Se requiere una transformación. Se requiere que los tres órdenes de gobierno impulsen un programa integral de pavimentación que atienda principalmente a las colonias populares, que incluya drenaje, redes hidráulicas, banquetas y mantenimiento constante. Que no se limite a reparar cuando ya es tarde, sino que planee con visión de largo plazo. Que entienda que invertir en infraestructura urbana no es un gasto, es un derecho de las mayorías.

Pero también se requiere que el pueblo despierte. Que comprenda que no estamos pidiendo limosna, estamos reclamando lo que es nuestro. 

Quienes viven en las colonias populares también pagan impuestos y, con ello, mantienen a este país funcionando. Y tienen derecho a transitar por calles dignas, a no tener que gastar en reparar su coche cada semana, a no arriesgar su vida en un camino lleno de baches y de olvido.

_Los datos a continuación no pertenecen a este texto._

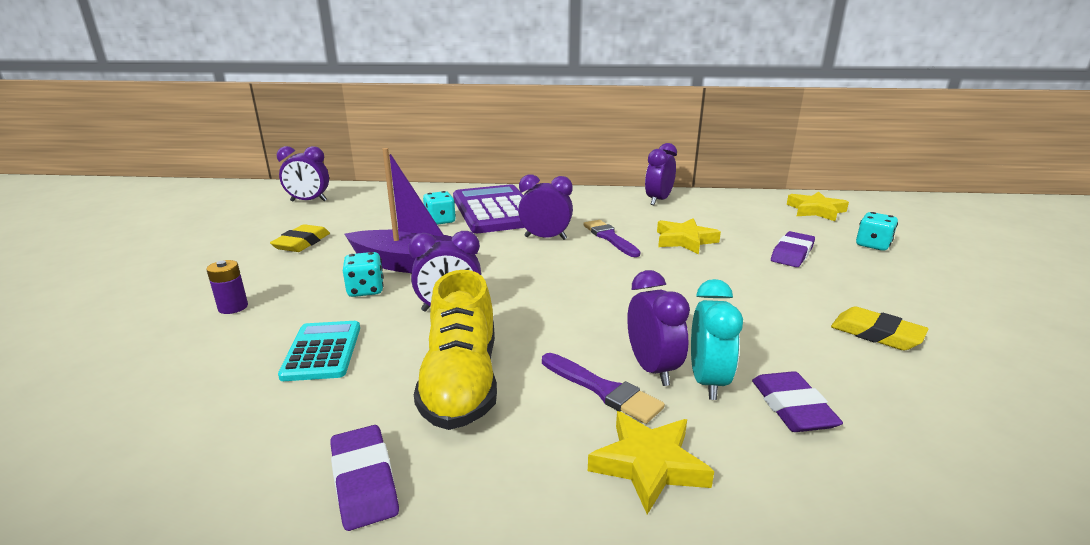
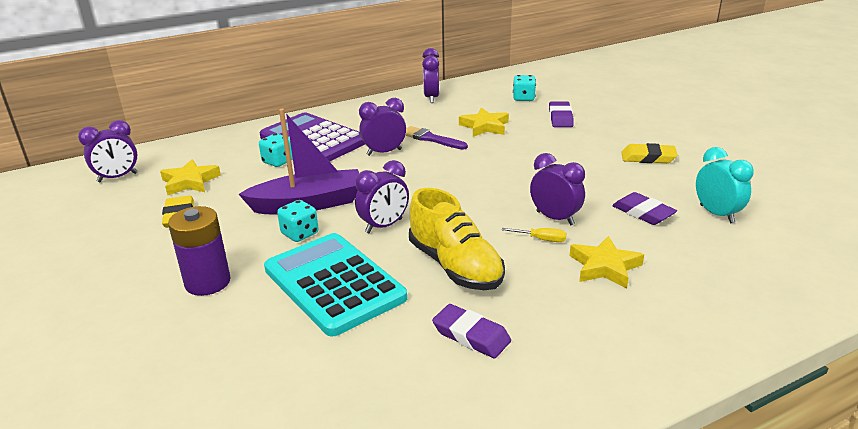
camera: 30 degrees left, 5 degrees up
(233, 307) = (207, 282): purple battery -> purple battery, size x1.80
(322, 351) = (334, 284): turquoise calculator -> turquoise calculator, size x1.84
(603, 390) = (541, 239): purple brush -> yellow screwdriver
(708, 381) = (590, 214): turquoise clock -> turquoise clock (716, 214)
(815, 210) = (545, 80): yellow star -> yellow star (190, 182)
(872, 245) = (600, 98): turquoise dice -> turquoise dice (523, 98)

Desde Antorcha, seguiremos luchando. Seguiremos movilizándonos, exigiendo obras para las colonias y comunidades, denunciando que el gobierno de Hidalgo sigue sin resolver las peticiones de obra solicitadas en el pliego petitorio del Movimiento Antorchista. 

Porque sabemos que el cambio no vendrá de la buena voluntad de los gobernantes, sino de la presión organizada de las mayorías. El pueblo unido es el único que puede transformar esta realidad.